Seduti sulla panchina davanti alla piscina, lo guardo di sbieco. E’ di forma cubica con gli occhialini tondi.
“Heinz”
“Si?”
“Ieri sono entrata in una stanza”
“Quale stanza? Dove?”
“Al terzo sottolivello”
“Non ci posso andare lì. Mai stato”.
“Ci sono i magazzini e quindi ho il pass. La stanza è lì sotto”
“E che c’era?”
“Fanti fili”
“Fili?”
“Una stanza enorme attraversata da fili. Fili di tutti i colori, grandi grossi e sottili, sulle pareti, a terra, sul tetto, tutti collegati a dei monitor, centinaia di milioni di miliardi di fili collegati a decine di centraline che pulsano con luci intermittenti. Non ho mai visto nulla di simile in vita mia, neanche nei film di fantascienza”
“E cos’era?
“I fili dei nostri telefoni”
Fissiamo la brillantezza californiana della spettacolare piscina stagliata di fronte a noi. Il catatonico si è impossessato dei suoi muscoli facciali. Quando Heinz ha paura gli esce la voce a fischietto.

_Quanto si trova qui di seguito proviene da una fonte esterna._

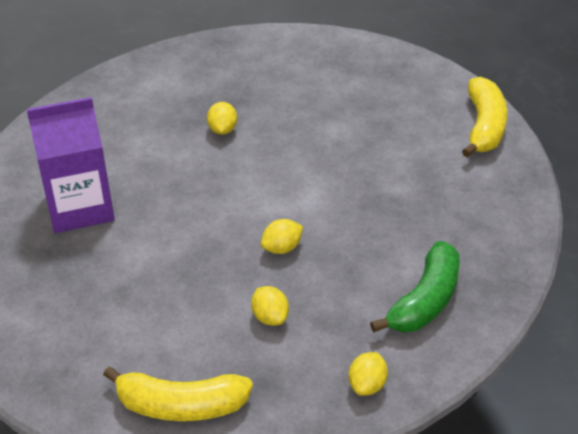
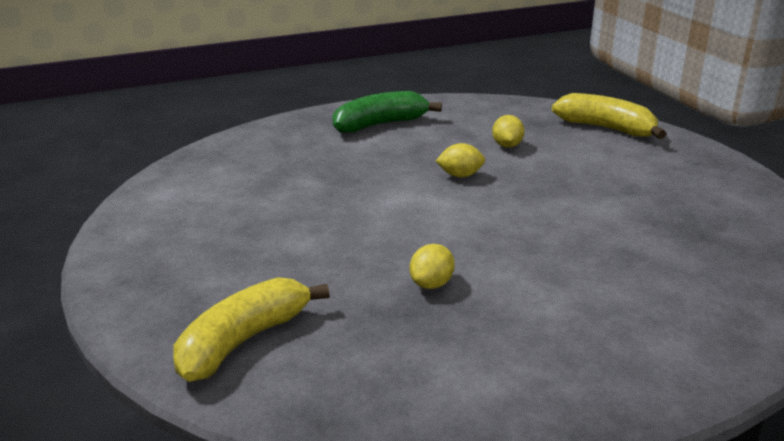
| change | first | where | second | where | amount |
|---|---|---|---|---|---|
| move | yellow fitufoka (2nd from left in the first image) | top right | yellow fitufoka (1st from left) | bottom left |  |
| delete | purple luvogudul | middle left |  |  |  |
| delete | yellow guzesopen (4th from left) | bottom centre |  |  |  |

“I fili dei nostri telefoni?”
“Si quelli miei e tuoi, di tutti. Praticamente sanno ogni cosa, quello che facciamo, cosa diciamo, a chi lo diciamo. E soprattutto per quanto a lungo lo diciamo”.
Sento il click delle sue spalle che si incurvano a scatto.
“Faccio prima a pagarmi un volo di rientro per l’Austria che pagare la bolletta”.
“Si anche un volo a tariffa piena dell’ultimo minuto senza prenotazione”
“E prima classe”

“Heinz”
“Sì?
“Io e te, qui… come rubare a casa del ladro”.

P.S.:Fu quello il momento esatto in cui architettai a danno di Heinz credo lo scherzo più spietato mai realizzato contro un collega. Ma di questo ne parliamo un’altra volta. Oltretutto, non è facile descrivere. Ho dimenticato la frase che Jessica mi aiutò a scrivergli. Ma sappiate che la tortura del povero Heinz durò circa un mese, tutti i giorni lavorativi e –per come me la pensai- si ripeteva automaticamente ogni 15 secondi.